The certification extends to packaging too. Animal-derived biopolymers used in food packaging that contacts the product will disqualify it. The logo can only be placed on individual products, not on whole companies, restaurants, or farms.
Products without this certification might still be vegan, but you’re relying on the manufacturer’s own claim rather than an independent review. Reading the ingredient list is your most reliable tool for unlabeled products.
Cross-Contamination and “May Contain” Labels
A product can be vegan in its ingredients but manufactured on shared equipment that also processes milk, eggs, or other allergens. USDA guidelines allow statements like “made in a facility that also processes milk and eggs” or “may contain milk.” These warnings exist for allergy safety, not for vegan certification purposes. A product with a “may contain milk” label could still qualify as vegan if no milk is intentionally included as an ingredient. Whether that distinction matters to you is a personal call.
Nutrients to Pay Attention To
Vegan food can meet all your nutritional needs, but a few nutrients require deliberate planning because they’re naturally concentrated in animal products. Vitamin B12 is the most critical. Clinical evidence suggests a daily intake of about 4 to 20 micrograms is appropriate to prevent deficiency across all life stages, though official recommendations vary by country (1.5 micrograms per day in the UK, 2.4 in the US, 4 in the EU).
Many plant-based milks and cereals are fortified with B12, but fortification is inconsistent. Research on the UK market found that milk substitutes were far less likely to be fortified with B12 than with calcium, making them unreliable as a sole B12 source. The British Dietetic Association advises that anyone on a vegan diet should take a certified B12 supplement in addition to eating fortified foods. Other nutrients that may need supplementation include iodine, iron, vitamin D, and omega-3 fatty acids.
Common Vegan Substitutes in Cooking
If you’re adapting a recipe, most animal ingredients have workable plant-based swaps. For eggs in baking, one egg can be replaced with a third of a cup of applesauce, a quarter cup of vegan yogurt, one mashed banana, or a “flax egg” (one tablespoon of ground flaxseed mixed with three tablespoons of water, left to sit for five minutes). Flax eggs work especially well in pancakes and muffins.

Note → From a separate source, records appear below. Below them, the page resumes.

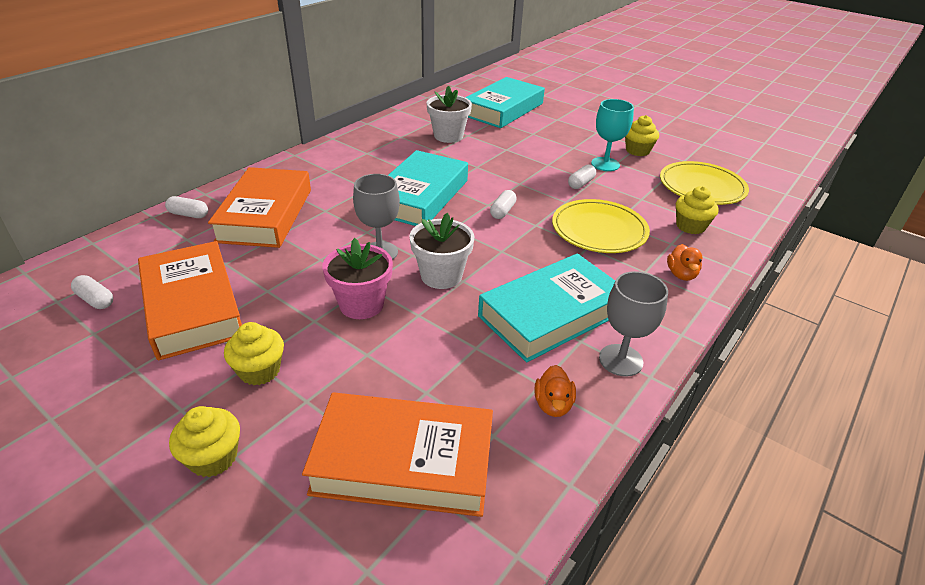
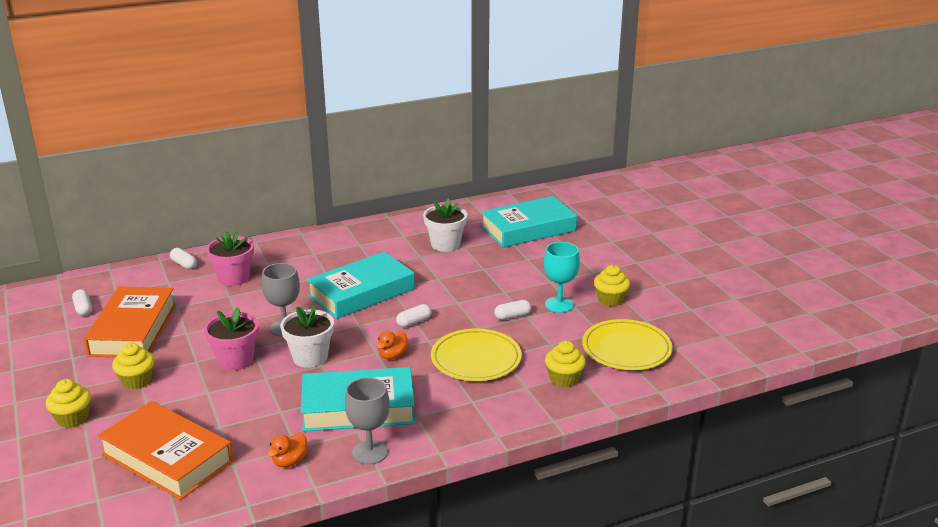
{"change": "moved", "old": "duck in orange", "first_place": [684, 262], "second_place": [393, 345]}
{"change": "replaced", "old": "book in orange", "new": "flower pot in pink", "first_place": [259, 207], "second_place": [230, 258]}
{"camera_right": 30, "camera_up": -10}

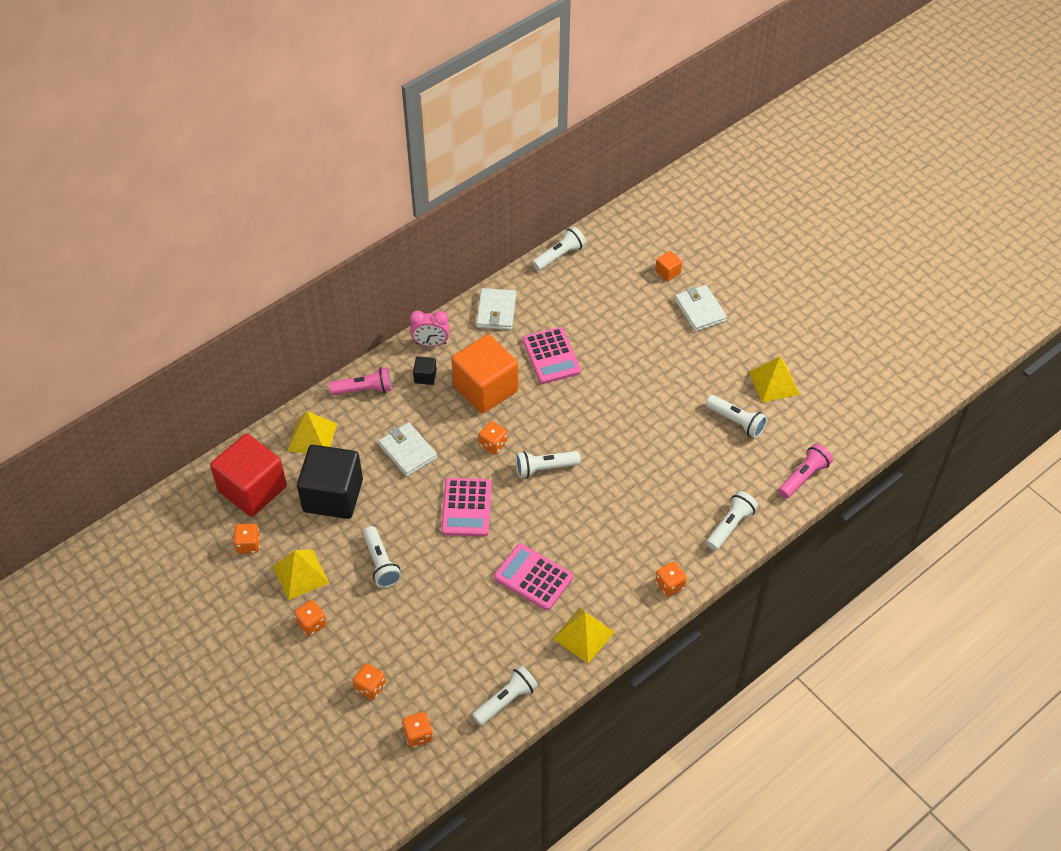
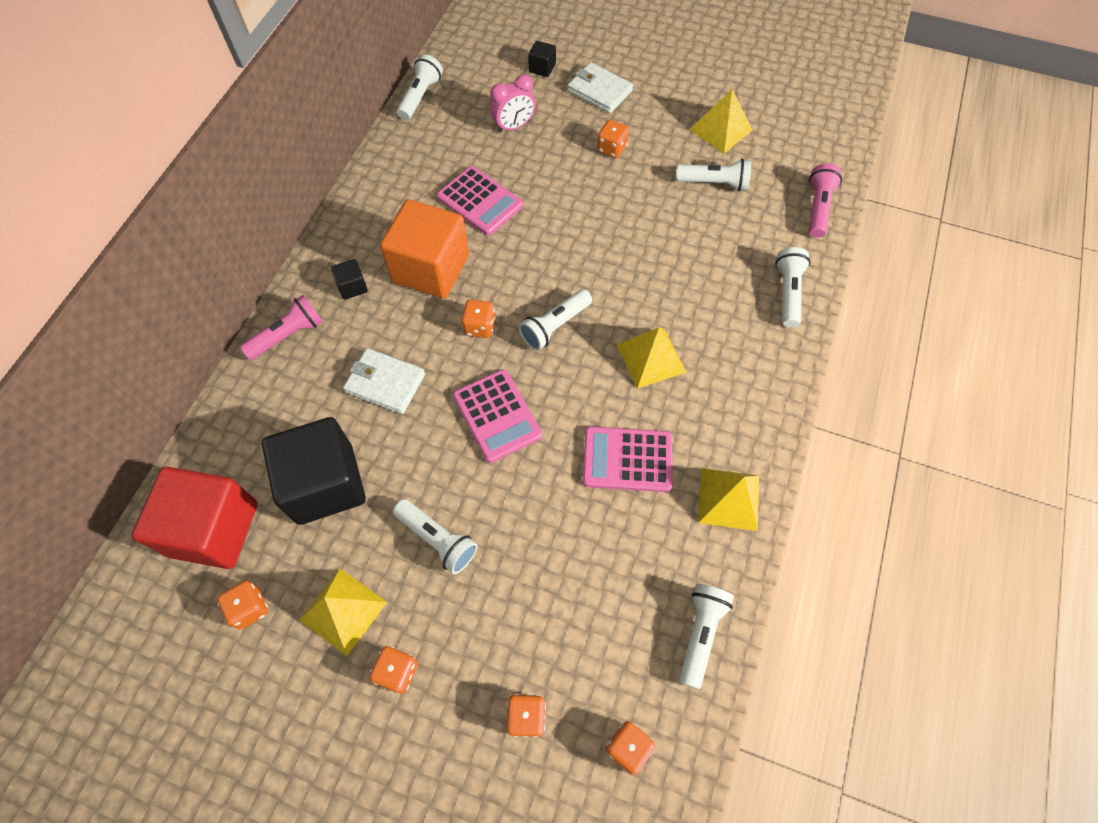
{"change": "removed", "old": "wallet in white", "first_place": [496, 309]}
{"change": "moved", "old": "pyramid in yellow", "first_place": [312, 432], "second_place": [651, 358]}
{"change": "moved", "old": "clock in pink", "first_place": [430, 329], "second_place": [513, 103]}
{"change": "moved", "old": "dice in orange", "first_place": [671, 579], "second_place": [613, 139]}
{"change": "recoloured", "old": "cube in orange", "new": "cube in black", "first_place": [668, 266], "second_place": [542, 59]}
{"camera_right": -30, "camera_up": 10}

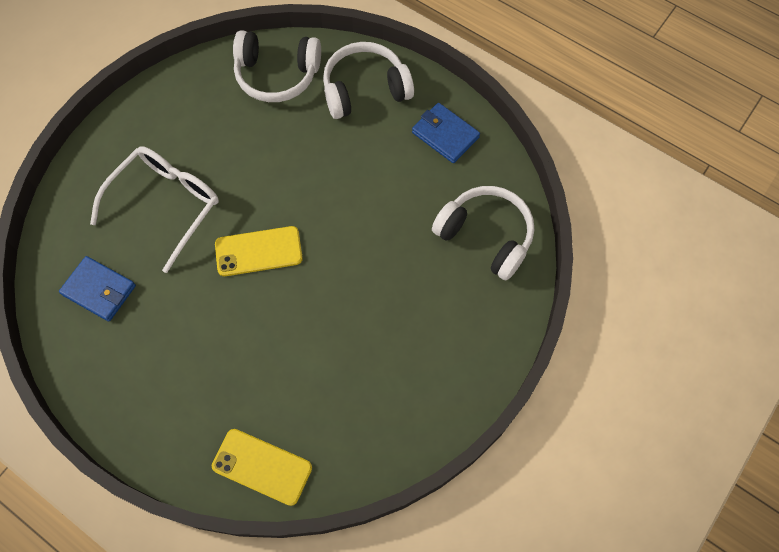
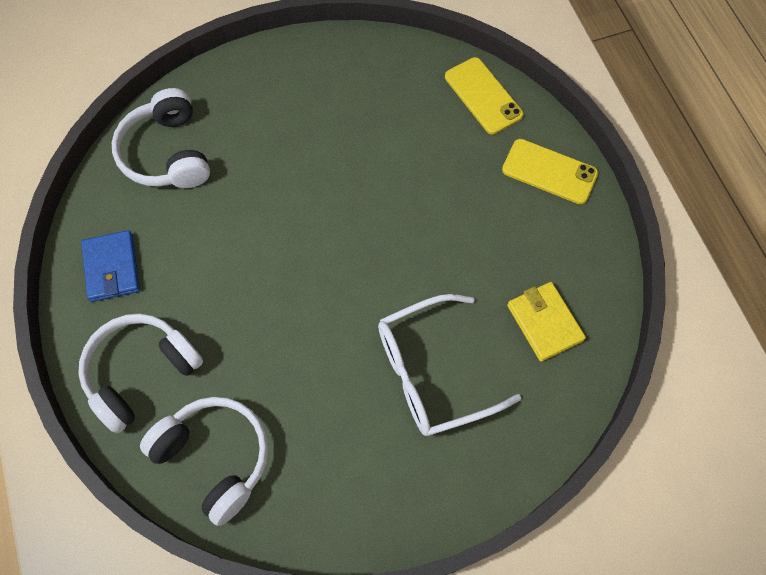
{"change": "moved", "old": "phone in yellow", "first_place": [259, 251], "second_place": [550, 172]}
{"change": "recoloured", "old": "wallet in blue", "new": "wallet in yellow", "first_place": [97, 289], "second_place": [546, 322]}
{"change": "turned", "old": "headphones in white", "first_place": [368, 80], "second_place": [140, 374], "degrees": 120}
{"camera_right": -145, "camera_up": 0}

For milk, any plant-based milk (soy, oat, almond, coconut, cashew) substitutes at a one-to-one ratio. Buttermilk can be mimicked with one cup of soy milk plus a tablespoon of lemon juice or vinegar. For butter, use vegan butter at the same measurement, or substitute three-quarters of a cup of coconut or vegetable oil for every cup of butter called for. These swaps won’t produce identical results in every recipe, but they cover the functional role the animal ingredient was playing: binding, moisture, or fat.